Hacker News new | ask | show | jobs
by ekidd 55 days ago
You can't realistically replace a frontier coding model on any local hardware that costs less than a nice house, and even then it's not going to be quite as good.

But if you don't need frontier coding abilities, there are several nice models that you can run on a video card with 24GB to 32GB of VRAM. (So a 5090 or a used 3090.) Try Gemma4 and Qwen3.5 with 4-bit quantization from Unsloth, and look at models in the 20B to 35B range. You can try before you buy if you drop $20 on OpenRouter. I have a setup like this that I built for $2500 last year, before things got expensive, and it's a nice little "home lab."

If you want to go bigger than this, you're looking at an RTX 6000 card, or a Mac Studio with 128GB to 512GB of RAM. These are outside your budget. Or you could look at a Mac Minis, DGX Spark or Strix Halo. These let you bigger models much slower, mostly.

2 comments

Thanks. That is what I suspected. The 3090's in my area seem pretty expensive for a several year old second hand card - they are the same price as a new 5080.

5090 is pretty expensive (~$4000) to justify it over a $10-50 sub. I guess the nice thing is the api side becomes "included", if I ever want to go that route. But if I have a GHCP $40 sub vs a $4000 GC to match it, just on hardware, pay off is at 8 years. If I add in electricity, pay off is probably never.

Sure, the sub can go up in price, but the value proposition for self-running doesn't seem to make sense - especially if I can't at least match Sonnet on GHCP or something like that.

I hope to self-run some not useless LLMs/Agents at some point, but I think this market needs to stabalize first. I just don't like waiting.

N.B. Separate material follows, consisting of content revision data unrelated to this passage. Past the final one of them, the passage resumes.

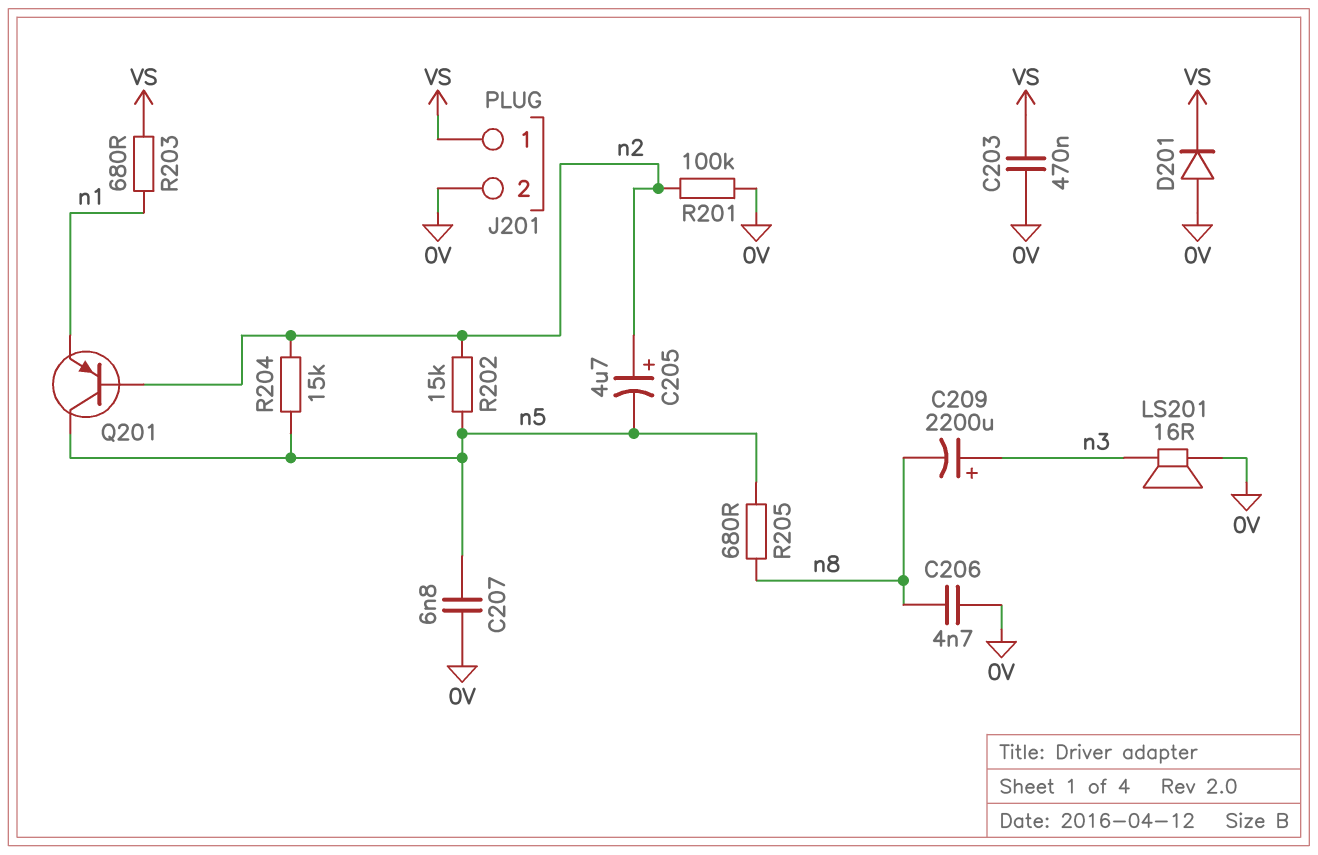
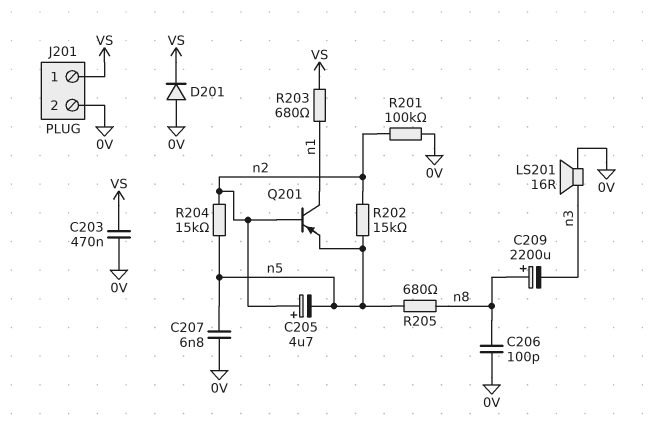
C206: 4.7nF (0V, n8) -> 100pF (0V, n8)
C209: 2200uF (plus n3, minus n8) -> 2200uF (plus n8, minus n3)
Q201: PNP (B n2, C n5, E n1) -> PNP (B n2, C n1, E n5)

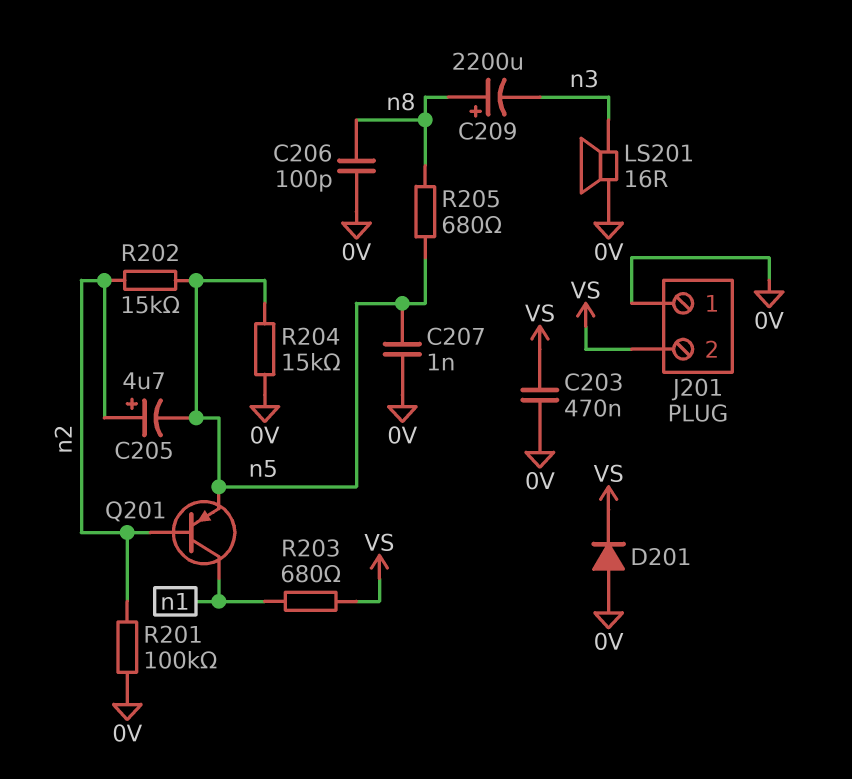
C207: 6.8nF (0V, n5) -> 1nF (0V, n5)
J201 pin 1: VS -> 0V
J201 pin 2: 0V -> VS
R204: 15k (n2, n5) -> 15k (0V, n5)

For what it's worth, eBay in the US currently has some used 3090s for about $1,300, including some marked "Buy it now." I got mine used for about $1,000, and I'm really happy with it—it's a very solid gaming card for Steam on Linux (if you don't need ray tracing), and it allows me to experiment with models up to about 35B parameters. I'm not saying it's a good investment for you in particular, of course! But it's solid at that price, and you can just chuck it in any consumer gaming rig and get a really fun AI "home lab".

As for models, I'm really genuinely impressed with Gemma4 26B A4B and Qwen3.6 35B A3B right now. Between them, I've seen solid image analysis, good medium-image OCR on very tough images, very good understanding of short stories, good structured data extraction from documents, extremely good language translation, etc. If you wanted to build a custom tool which summarized your inbox/RSS feeds/local news every day, or extracted information from emails and entered it into a database, or automatically captioned images, those tasks are all viable locally. The quality of the results is up dramatically in the last 12 months. At this point, my old personal non-agentic LLM benchmarks are "saturated": All the current leading models score extremely well on literally anything I was asking last year.

It's the true agentic coding workflows where the big models really stand out. And those models are all large enough that the hardware needs to amortized over enough users to run 24 hours/day.

> or a Mac Studio with 128GB to 512GB of RAM. These are outside your budget.

M3 ultra with 80GOu cores and 256GB of ram is $7500 - that’s right at the edge of the budget, but it fits.. if you can get an edu discount through a kid or friend you’re even better off!